I also realized this morning that it has taken me these 2 years to be ready for it. To finally be at a stage in my life where I can start to trust myself. Not just with food, but with everything. To have my own opinions without feeling that I have to explain myself. To trust my instincts. To decide what is best for me and, for now, my kids, who cannot express their own opinions yet in a way that everyone else can understand. To be a voice for them, since they cannot speak very well. To be their advocate.
Because there is a time for negotiation and compromise, and there is a time to just do what needs to be done. I have FINALLY realized that many people will act in their own self-interest, not out of the goodness of their hearts or in the best interest of the community. Part of this is self-preservation, but more and more I see selfishness.
Don't get me wrong; when it comes down to the wire, I think the majority of humanity is generous and good-hearted. When tragedy strikes, most of us want to reach out and help. But there are those who will use fear, intimidation, and, yes, GUILT for their own purposes. I think we only need to look at things like slavery, the Holocaust, Cambodia, Bosnia and Rwanda to see that. But even stupid things, like the diet industry, that has a 98% failure rate and STILL manages to make billions of dollars a year by making us feel awful.
These are the smaller, sneakier things that ruin lives. By promising us that we CAN be part of that 2% of perfect, thin, and therefore HAPPY segment of the population. They promise that if we just work hard enough, summon the willpower, stick to the program (usually consisting of bland, awful food, pills, bars, and/or expensive, processed products), our lives will be perfect. When, inevitably, the program fails, they blame us. We blame ourselves.
If we bought a car and, oh, I don't know, the accelerator got stuck (Not that THAT would happen! Snark!), would we blame ourselves? Would we think we're just bad drivers? Or that if we were better people, or had more willpower, the accelerator never would have goten stuck?
Um, NO!!!! We (rightfully) blame the manufacturer. And yet, time and time again, when a diet fails, we blame ourselves for our weak character. We kid ourselves that our lives will be perfect once we find that perfect diet, get to our perfect weight, fit into those perfect skinny jeans (which, IMHO, should be outlawed, and all existing pairs burned! I'm a tyrant when it comes to "skinny" clothes).

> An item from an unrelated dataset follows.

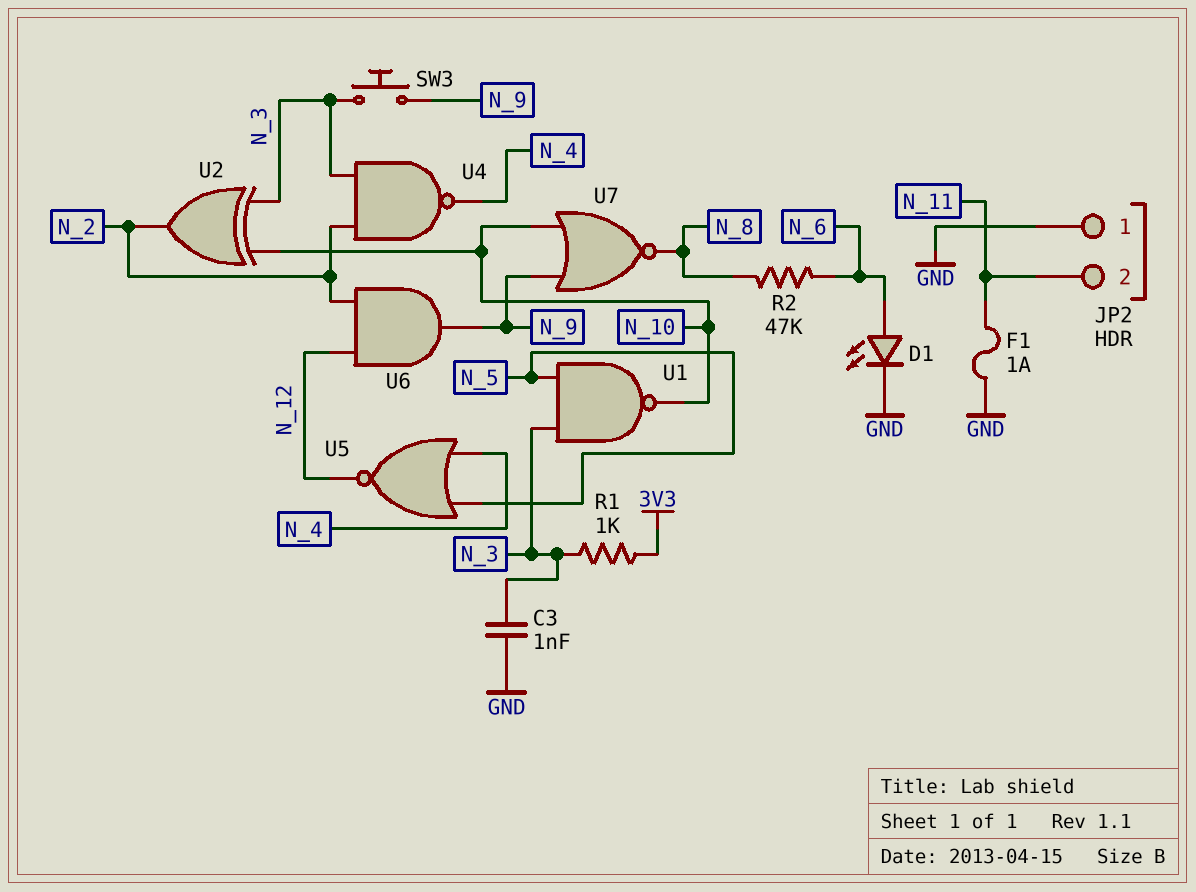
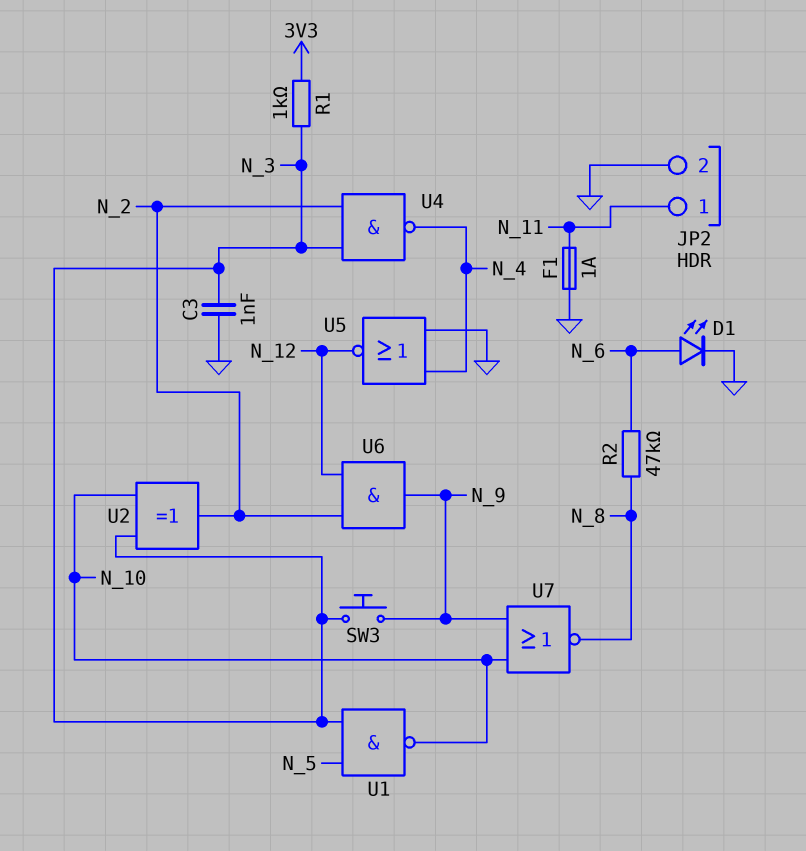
JP2 pin 1: GND -> N_11
JP2 pin 2: N_11 -> GND
U5: NOR (in N_4, in N_5, out N_12) -> NOR (in GND, in N_4, out N_12)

We no longer believe that there is a wide spectrum of healthy bodies. The only ideal is a very thin, very UNhealthy one. For men, the ideal is equally unattainable for 98% of the population, hence the advent of pec, calf, and bicep implants. And for the folks who are WAY outside of the ideal, well, we find it perfectly acceptable to shame them. To hate them. Even to BLAME them for the ills of society. (Trust me, the increase in healthcare costs has A LOT more to do with insurance companies than with obesity!)
The fact is, it has always been in the best interests of those with the most wealth and power to keep the rest of us fighting amongst ourselves. Otherwise we might just wake up and realize who is REALLY responsible for our troubles, and we might just band together and go after them.
This is not about politics or religion. And I realize I may be getting ahead of myself here, but darn it, it's my blog, and it doesn't HAVE to make sense, lol!
What I'm saying is that the diet industry is a behemoth that can only exist if we buy into its lies. Not only exist, but thrive. And it is symptomatic of many other issues we're dealing with in the 21st century. We are being lied to and manipulated, on many sides, by people and organizations who only have their own interests at heart. They sling mud, use scary words and fear to keep us under their thumbs and keep them rich.
And, yes, I'm really, REALLY pi**ed off at my health insurance company right now! They're starting to make Enron look like the poster child for ethical behavior!
It's at times like this when I log onto LOLDogs and realize that, no matter our difference, most of us like looking at pictures of puppies and kitties.
And that gives me hope for the future!